12 de febrero 2003 - 00:00

Greenspan habló de la economía y la guerra

Washington, Estados Unidos (EFE, AFP y Reuters) - El presidente de la Reserva Federal, Alan Greenspan, advirtió ayer que la incertidumbre creada por una posible guerra en Irak presenta «barreras formidables» para el gasto de las empresas y genera desincentivos para las inversiones.

En su informe semestral ante la comisión bancaria del Senado de los EE.UU., el titular de la Fed dijo que ello acentúa las debilidades de la economía estadounidense, pero acto seguido buscó amortiguar sus palabras asegurando que no hace falta otro «estímulo económico», y dejó en claro que no prevé en el corto plazo volver a bajar las tasas.

«La flexibilización de la política monetaria desde comienzos de 2001 ha llevado las tasas de interés a su nivel más bajo en cuatro décadas, y eso debería ser suficiente para la reactivación que, aunque lenta, está en marcha»,
aseguró.

El discurso ante los legisladores estadounidenses mostró a un Greenspan optimista, que de todas formas no logró ocultar cierta preocupación por lo que ocurra a corto plazo en Irak.

• Barreras

«La proximidad de una campaña militar de EE.UU. contra Irak levanta barreras formidables para los empresarios e inversionistas y dificulta un diagnóstico preciso de la salud económica del país», manifestó al respecto.

Sin embargo, Greenspan está persuadido de que la economía estadounidense tiene el potencial para crecer vigorosamente y que una vez que las tensiones decrezcan, de una u otra forma, volverá a funcionar a pleno. «Si estas incertidumbres disminuyen considerablemente a corto plazo, deberíamos tener más claro si tenemos un sector empresarial y una economía dispuestos a crecer más rápidamente -nuestra expectativa más probable- o unos que aún están funcionando bajo persistentes tensiones y desequilibrios que han sido erróneamente identificados como transitorios», aseguró.

Lo cierto es que Greenspan acudió al Congreso estadounidense cuando éste debate todavía el presupuesto federal para el año fiscal en curso y tiene ante sí la propuesta del presidente George W. Bush para un presupuesto con déficit sin precedentes para el año siguiente. En este sentido, al abordar el plan de reactivación por 674.000 millones de dólares en 10 años que impulsa Bush, muy criticado porque aumentará el déficit presupuestario, Greenspan subrayó la necesidad de una disciplina presupuestaria a largo plazo. De hecho, brindó un apoyo crítico al plan de Bush. La supresión del doble tributo sobre los dividendos, pieza fundamental del plan, es algo bueno, dijo, aunque admitió que habría preferido que la supresión fuera para las empresas en vez de ser para los accionistas, como prevé el proyecto presidencial.

• Deuda

Acto seguido, Greenspan consideró que ya no es factible llevar adelante la eliminación de la deuda federal a corto plazo como él había propuesto hace algunos años, debido, en gran parte, a que la drástica caída en la Bolsa de Valores ha reducido los ingresos.
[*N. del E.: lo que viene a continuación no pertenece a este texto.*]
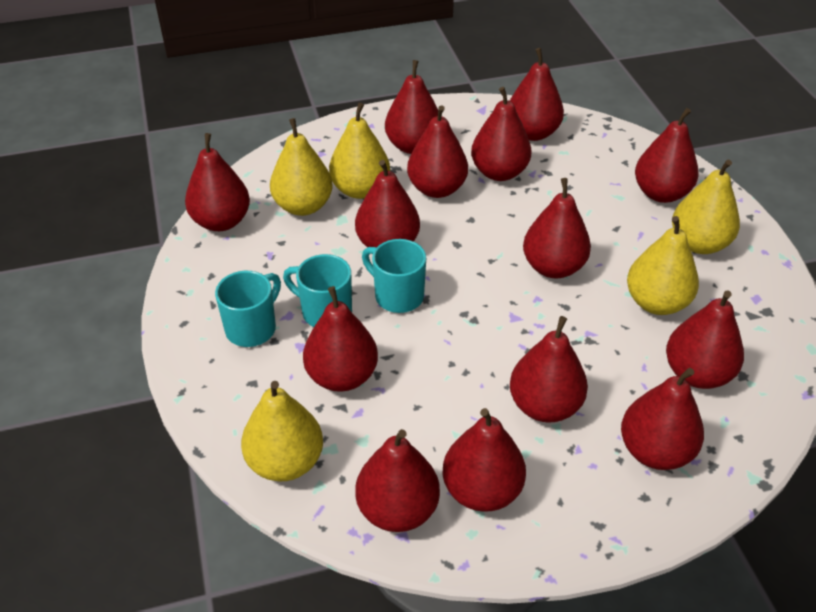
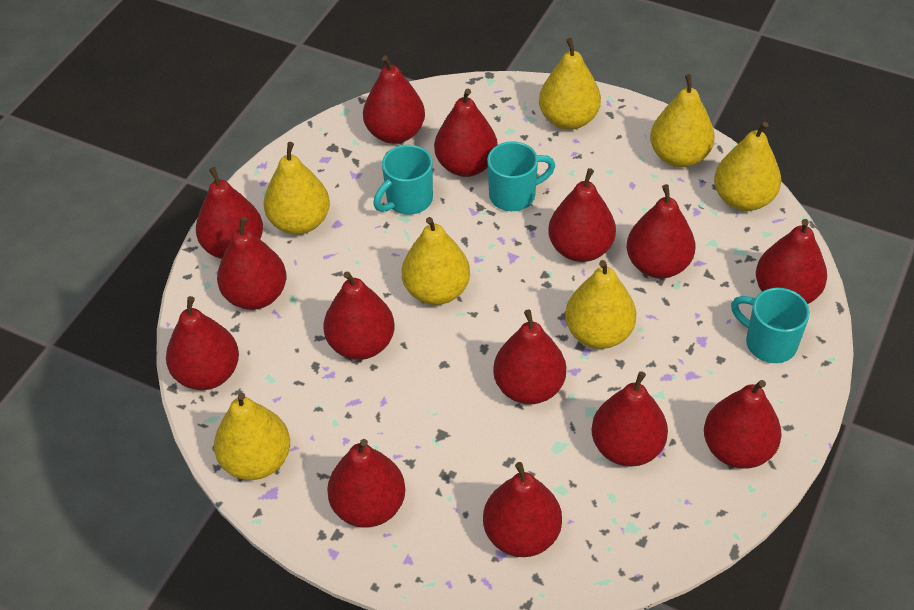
yellow pear: 5 -> 7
«Con el actual nivel de los ingresos y la posición de la base impositiva, esto ya no es factible como una prioridad», dijo.

Greenspan manifestó también que el aumento en los déficit presupuestarios puede provocar un alza en las tasas de interés, lo que pondría un freno a la economía.

En tanto, la Reserva Federal, según dio a conocer su titular, estima que
el PBI de Estados Unidos crecerá este año entre 3,35% y 3,50%. Además, se calcula que durante todo 2003 la tasa de desempleo se mantendrá entre 5,75% y 6% de la fuerza laboral.